From the alliance’s perspective, though, government economic assistance is the only way forward. Brad Corson, Imperial’s president and CEO, recently told investors that getting the oil sands’ emissions to net zero by 2050 will require $70-billion to $75-billion of investment.
The CCUS facilities and pipeline are similar to projects in Norway, the Netherlands, the United Kingdom and the United States, but the scale of the trunk line dwarfs anything ever built in Canada. The plan has also encountered some initial bureaucratic hurdles in Alberta.
The line requires companies to secure the geological formations needed to store captured carbon, called pore space. The Prairie province is rich in pore space, but the Alberta government has yet to issue a request for a proposal that would allow the group to apply for a space allocation.
The Alberta government is looking for a company to build a carbon sequestration hub using the pore space in Alberta’s Industrial Heartland around Edmonton, but it has not yet expanded those plans to the oil sands region.

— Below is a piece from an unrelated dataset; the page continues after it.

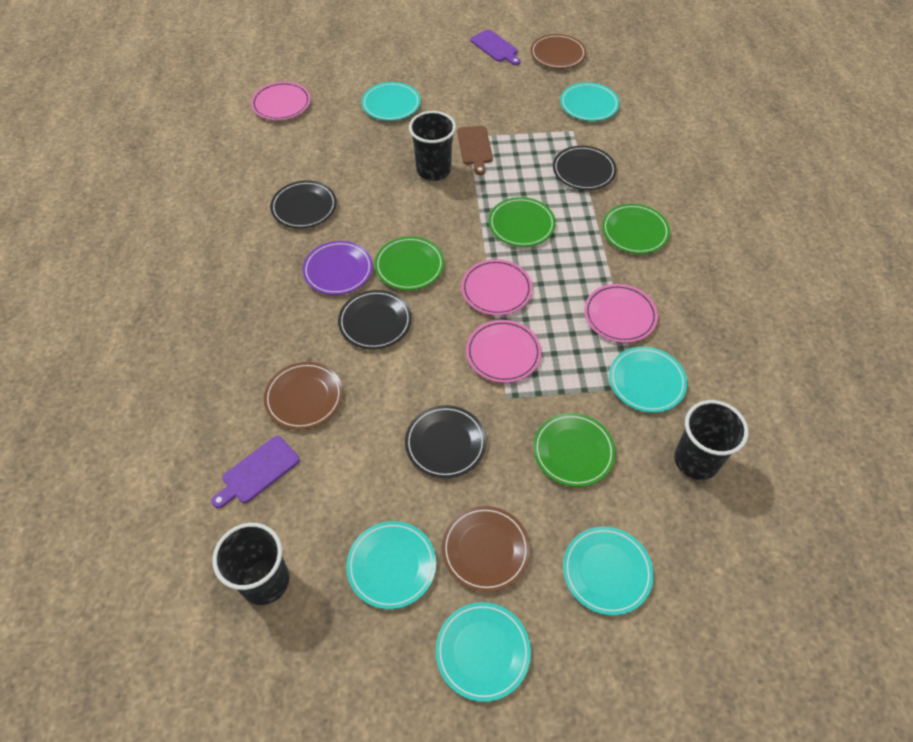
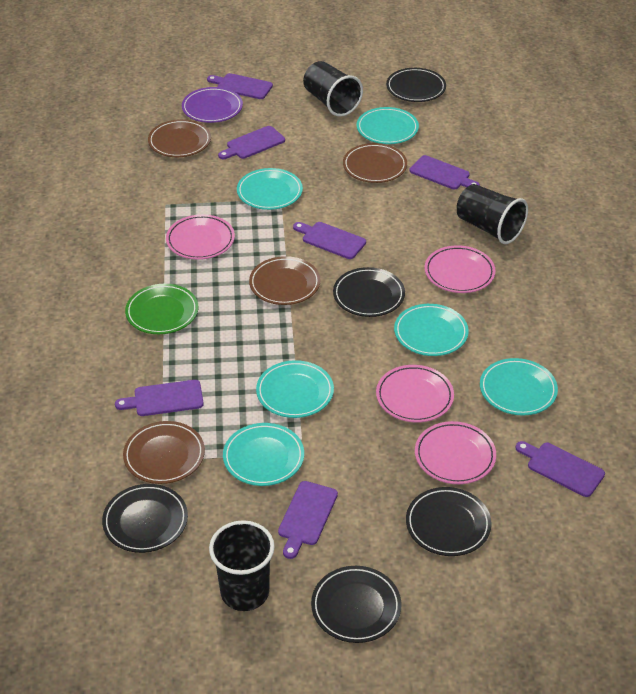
black plate: 4 -> 5
brown cutting board: 1 -> 0
brown plate: 3 -> 4
green plate: 4 -> 1
purple cutting board: 2 -> 7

Deals in the oil sands are coming, as Canada’s biggest energy companies put cash and science to work
Energy Minister Sonya Savage told reporters in January that the government would move quickly to open up pore space in the north. Her office told The Globe there’s no firm timeline on when that will happen, but said it will likely be in the next few months.
While the oil sands alliance is keen to get going, Suncor’s Mr. Little said in an interview that securing pore space will “just take a bit of time.”
“There’s a few pilots that have been done, but we’re talking about doing this on a scale that’s world leading,” he said. “The province is working through it, but you can imagine there’s lots of interesting times.”
While building the trunk line for oil sands facilities is a significant part of the plan, Cenovus’s Ms. DelFrari said each company will use whatever technologies make sense for its specific oil sands assets.
Dozens of employees across the six alliance companies have also formed working groups focusing on ways to hit net zero, looking at everything from CCUS to commercial arrangements, government policy and alternative emissions-reducing measures, such as hydrogen or small modular nuclear reactors.
“Even though we’re competitors, we’re all working together as one team when it comes to the pathways initiatives. We’ve put aside any corporate cultural differences and we’ve put aside the competitive nature that’s in all of us,” Ms. DelFrari said.
The alliance also believes its work, and how it has managed to bring together competing companies, could be replicated across a variety of sectors that want to reduce their emissions. Ms. DelFrari said governments tell her it’s the first sector to come forward with a collaborative effort that lays out a concrete plan to net zero by 2050, “and they really value that collaborative effort.”
“It’s not each company lobbying them or having discussions with them separately. We are a unified voice as this sector, and that makes it so much easier for them to work together with us,” she said.
“In in the end, we all have the same goal and outcome that we’re trying to achieve.”